Based in Spiez, Switzerland, the entity will serve as a center for the safe receipt, sequencing, storage and preparation of biological materials for distribution to other laboratories, in order to inform risk assessments, and sustain global preparedness against these pathogens, said the parties.
“Close international collaboration to ensure the timely sharing of epidemiological and clinical data as well as biological materials is of utmost importance,” said Swiss Federal Councillor, Alain Berset.
Berset and WHO Director-General, Tedros Adhanom Ghebreyesus, signed the memorandum of understanding on the edges of the World Health Assembly, an event that sees health ministers from the WHO’s 194 member states come together.
Currently, most pathogen sharing is done bilaterally between countries and on an ad hoc basis, which can be slow, and leave some countries without access to the benefits and tools, said the WHO.
The BioHub will enable member states to share biological materials with and via the BioHub under pre-agreed conditions, including biosafety, biosecurity, and other applicable regulations. This will ensure timeliness and predictability in response activities, according to the organization.
“The COVID-19 pandemic and other outbreaks and epidemics have underscored the importance of rapidly sharing pathogens to help the global scientific community assess the risk and develop countermeasures such as diagnostics, therapeutics and vaccines,” said the WHO Director-General. “The BioHub System is an important step towards facilitating this flow of information.”
In parallel, the WHO said it will broaden its BioHub System for the use of biological materials by qualified entities – such as manufacturers – for the development of medical by-products for fair allocation to countries.
The organization is currently running a pilot phase, using SARS-COV-2 and its variants, to test the feasibility and operational arrangements for sharing such materials with the facilities of the BioHub System.
Following results from the pilot project, the BioHub will expand from SARS-COV-2 and its variants, to other pathogens, and connect partners with other repositories and laboratory networks in 2022.
Inequitable vaccine distribution
Meanwhile, in a speech to World Health Assembly yesterday [May 24], the WHO DG noted that there has been a downturn in the number of COVID-19 cases and deaths being reported for three consecutive weeks but he warned that “the pandemic is not over, and it will not be over until and unless transmission is controlled in every last country.”
And he touched on vaccine distribution inequity.
“More than 75% of all vaccines have been administered in just 10 countries.

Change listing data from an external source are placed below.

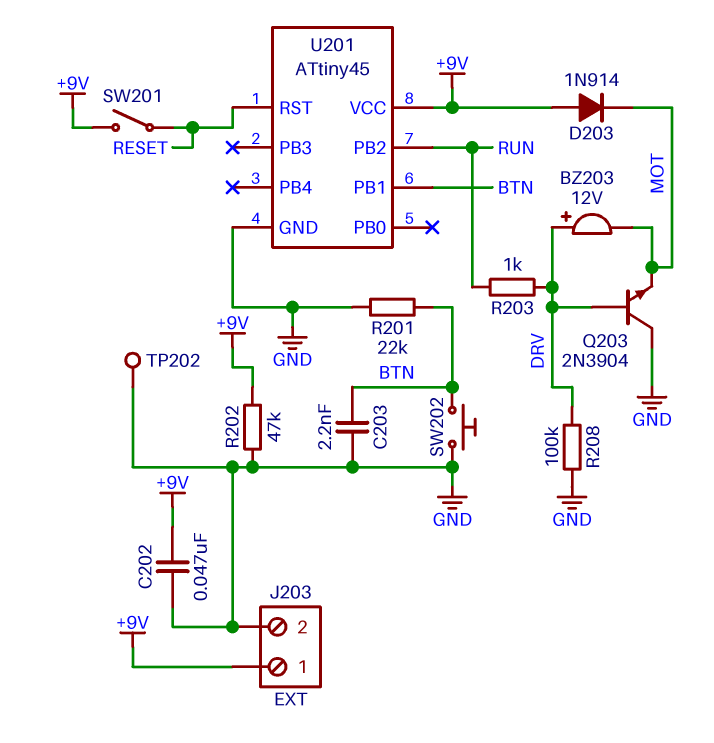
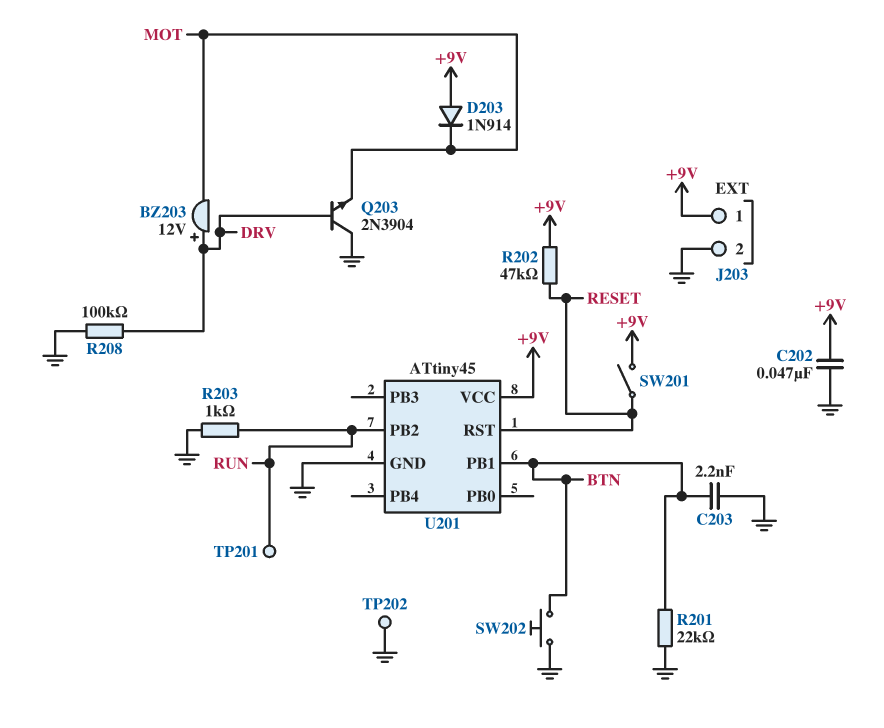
R202: 47k (+9V, GND) -> 47k (+9V, RESET)
R203: 1k (DRV, RUN) -> 1k (GND, RUN)
TP201: none -> test point (RUN)

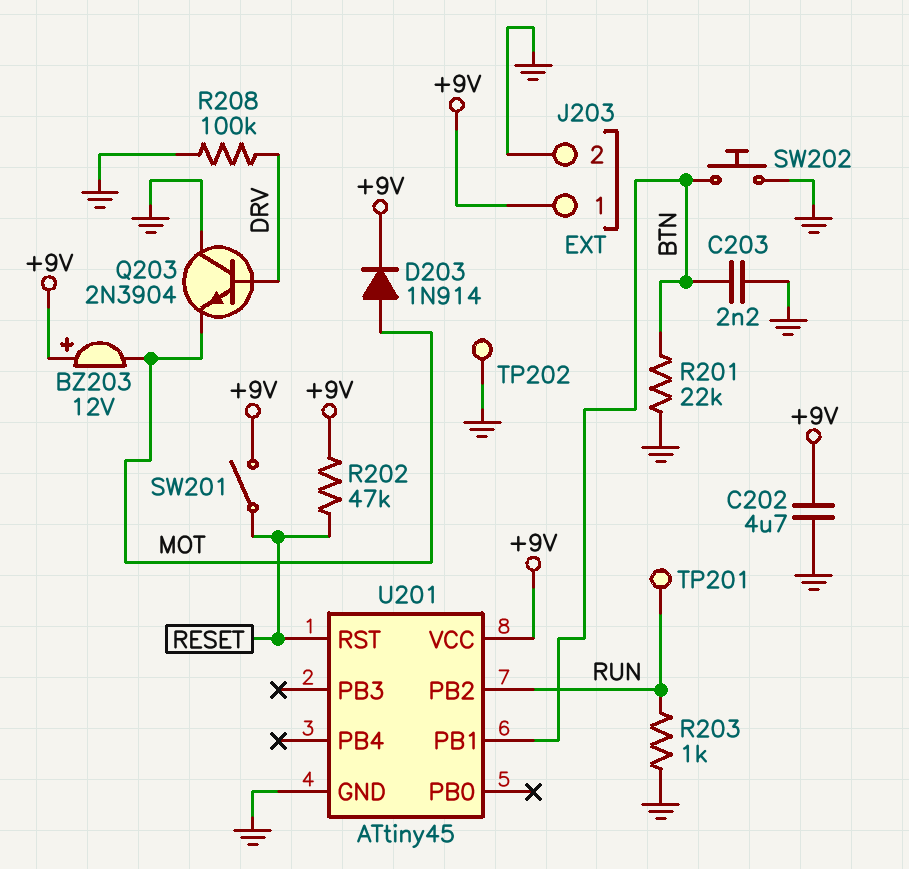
BZ203: buzzer 12V (plus DRV, minus MOT) -> buzzer 12V (plus +9V, minus MOT)
C202: 47nF (+9V, GND) -> 4.7uF (+9V, GND)
D203: diode 1N914 (A +9V, K MOT) -> diode 1N914 (A MOT, K +9V)

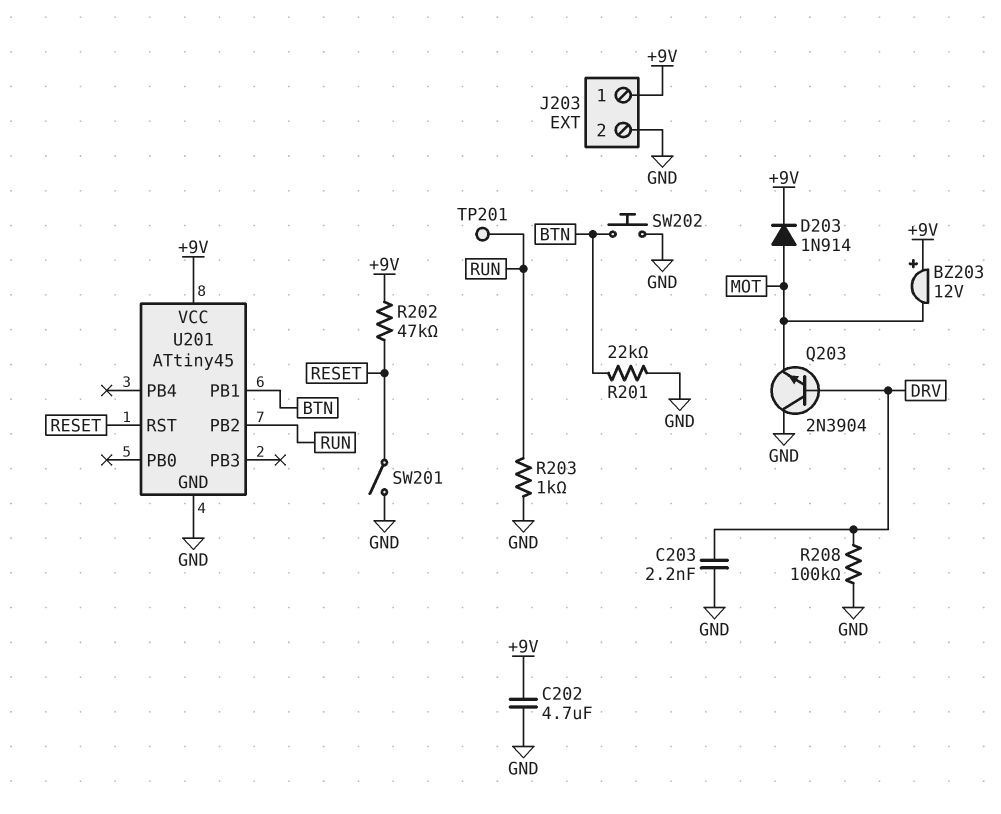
C203: 2.2nF (BTN, GND) -> 2.2nF (DRV, GND)
SW201: switch (+9V, RESET) -> switch (GND, RESET)
TP202: test point (GND) -> none

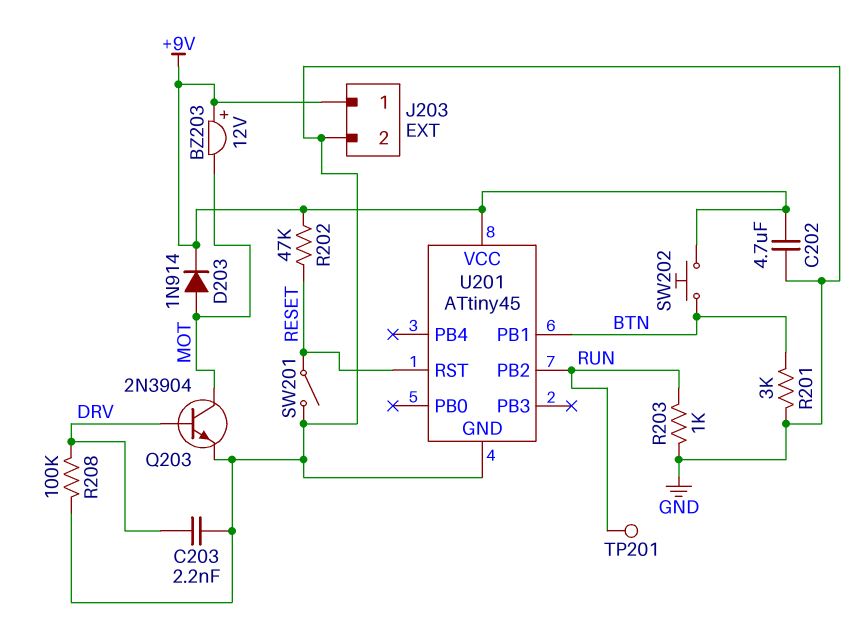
Q203: NPN 2N3904 (B DRV, C GND, E MOT) -> NPN 2N3904 (B DRV, C MOT, E GND)
R201: 22k (BTN, GND) -> 3k (BTN, GND)
SW202: button (BTN, GND) -> button (+9V, BTN)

There is no diplomatic way to say it: a small group of countries that make and buy the majority of the world’s vaccines control the fate of the rest of the world.”
The number of doses administered globally so far would have been enough to cover all health workers and older people, if they had been distributed equitably, he said.
The supply of vaccines to COVAX remains vastly inadequate, added the WHO lead. “We have shipped every single one of the 72 million doses we have been able to get our hands on so far to 125 countries and economies. But those doses are sufficient for barely 1% of the combined population of those countries.”
License sharing
He urged vaccine producers to scale-up manufacturing.
“Several manufacturers have said they have capacity to produce vaccines if the originator companies are willing to share licenses, technology and know-how. I find it difficult to understand why this has not happened yet.”
US president, Joe Biden, declared his support for waiving international patent protections for COVID-19 vaccines earlier this month, triggering a backlash from the pharma sector and many Republicans.